Figures & data
Figure 1 MAGE-D1 protein expression analyzed by Western blot. Ad-MAGE-D1 infection led to a marked over-expression of MAGE-D1 compared to mock- and Ad-GFP-infected HeLa cells.
Figure 2 Ad-MAGE-D1 infection suppressed tumor cell proliferation. (A) and (B), Quantitative analysis of the proliferation of HeLa cells (A) and BEL7402 cells (B) infected with 50 MOI of the indicated adenovirus was performed by counting cells every 24 hours. Data are shown as cells/ml per well for triplicate wells from three independent experiments. *p < 0.05 vs. mock. (C) and (D), Cell proliferation for HeLa cells (C) and BEL7402 cells (D) was measured in a CCK-8 assay.
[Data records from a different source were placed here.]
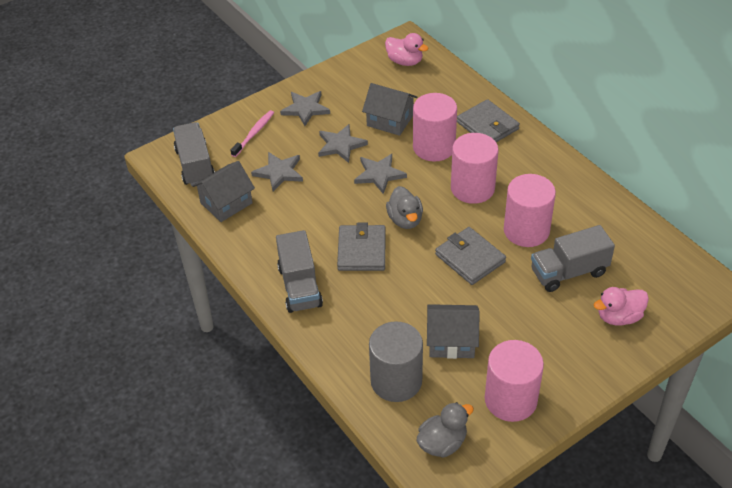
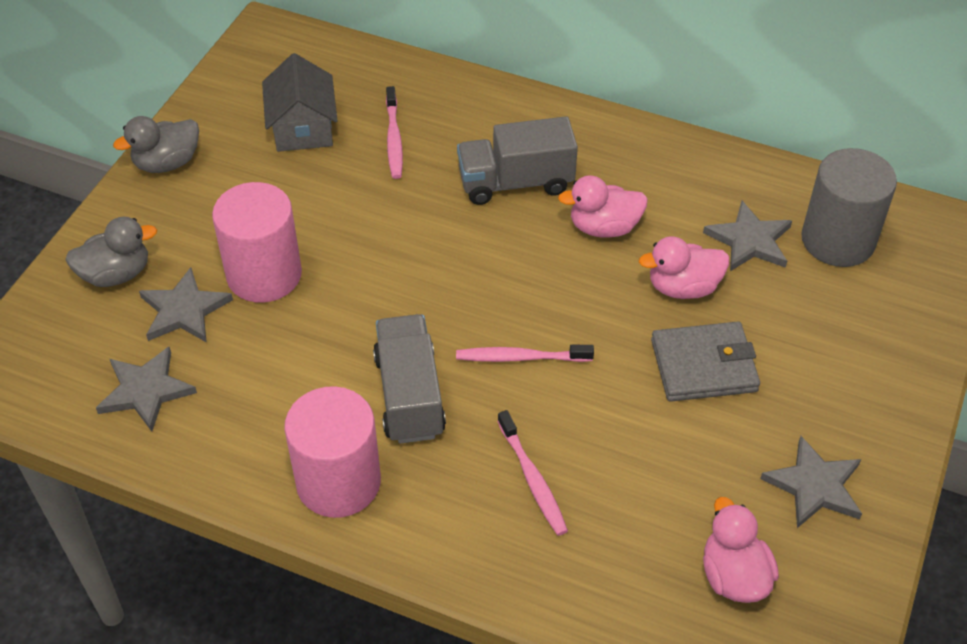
grey house: 3 -> 1
grey truck: 3 -> 2
grey wallet: 3 -> 1
pink cylinder: 4 -> 2
pink duck: 2 -> 3
pink toothbrush: 1 -> 3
Each dataset represents the ratio of the mock control after incubation for 24 h. Data are shown as the mean ± SD of three independent experiments.*p < 0.05 compared with the indicated mock control.
Figure 3 Ad-MAGE-D1 infection inhibited tumor cell migration in wound healing assay. (A) and (B), photomicrographs (× 200 magnification) showing the migration of HeLa cells infected with 50 MOI of the indicated adenovirus into the scraped area after 16 h under normoxic (A) or hypoxic (B) conditions, respectively. (C) and (D), Quantitative analysis of the migration for HeLa cells (C) and BEL7402 cells (D) after incubation for 16 h by counting the number of cells that had migrated to the wounded areas. Data are shown as the mean ± SD from three independent experiments. Results are expressed as a percentage of the migration in normoxic mock control. *p < 0.01 vs. mock.
Figure 4 Ad-MAGE-D1 infection decreased the invasion of tumor cells. Cells transduced with 50 MOI of the indicated adenovirus for 48 h were plated on the transwell inserts, and transwell invasion assays were performed. Quantitative analysis of invasion after incubation for 8 h under normoxic or hypoxic conditions was performed by counting cells on membranes that were stained with Giemsa solution. Each experiment was performed in triplicate, and three separate experiments were performed. Data are expressed relative to normoxic mock condition. Results are shown as the mean ± SD *p < 0.01 vs. mock condition.
Figure 5 Ad-MAGE-D1 infection decreased adhesion of tumor cells to endothelial cells. (A) ECV304 cells were grown to confluence on glass cover slips in 6-well plates. A suspension of HeLa cells infected with the indicated adenovirus was added onto the monolayer of ECV304 cells. After 45 min of incubation at 37°C in normoxia (N) or hypoxia (H), cells were washed, counted, and photographed. (B) Quantitative evaluation of the data from adhesion of HeLa cells on the monolayer of ECV304 cells. Each assay was performed twice in triplicate. Results are shown as the mean ± SD, expressed as fold increase relative to normoxic mock control. *p < 0.01 vs. the indicated normoxic mock control.
Figure 6 Ad-MAGE-D1 infection impaired lamellipodia formation and actin cytoskeletal reorganization induced by hypoxia in HeLa cells. Cells infected with 50 MOI of the indicated adenovirus were grown on glass cover slips in 6-well plates. After 4 h incubation in either normoxia (N) or hypoxia (H), cells were fixed and permeabilized, and f-actin structures were stained with rhodamine-conjugated phalloidin to visualize actin cytoskeleton organization (A), and the lamelipodia formation in migrating ECV304 cells (B). Scale bar, 10 μ m.
Figure 7 Ad-MAGE-D1 infection down-regulated hypoxia-induced HIF-1-dependent reporter gene expression. BEL7402 cells (A) and HeLa cells (B) infected with the indicated adenovirus were seeded in 6-well plates and transfected with 5xHRE/pGL3/VEGF/E1b, respectively. At 28 h post-transfection, cells were exposed to hypoxia for another 20 h. Luciferase and β -gal activities were measured. Relative luciferase activity was determined by the ratio of luciferase to β -gal activity and normalized to the value obtained in normoxic mock control cells. Data represent the mean ± SD of triplicate samples from a typical experiment, expressed as fold increase with respect to normoxic mock control. *p < 0.01 vs. the mean of hypoxic mock control cells.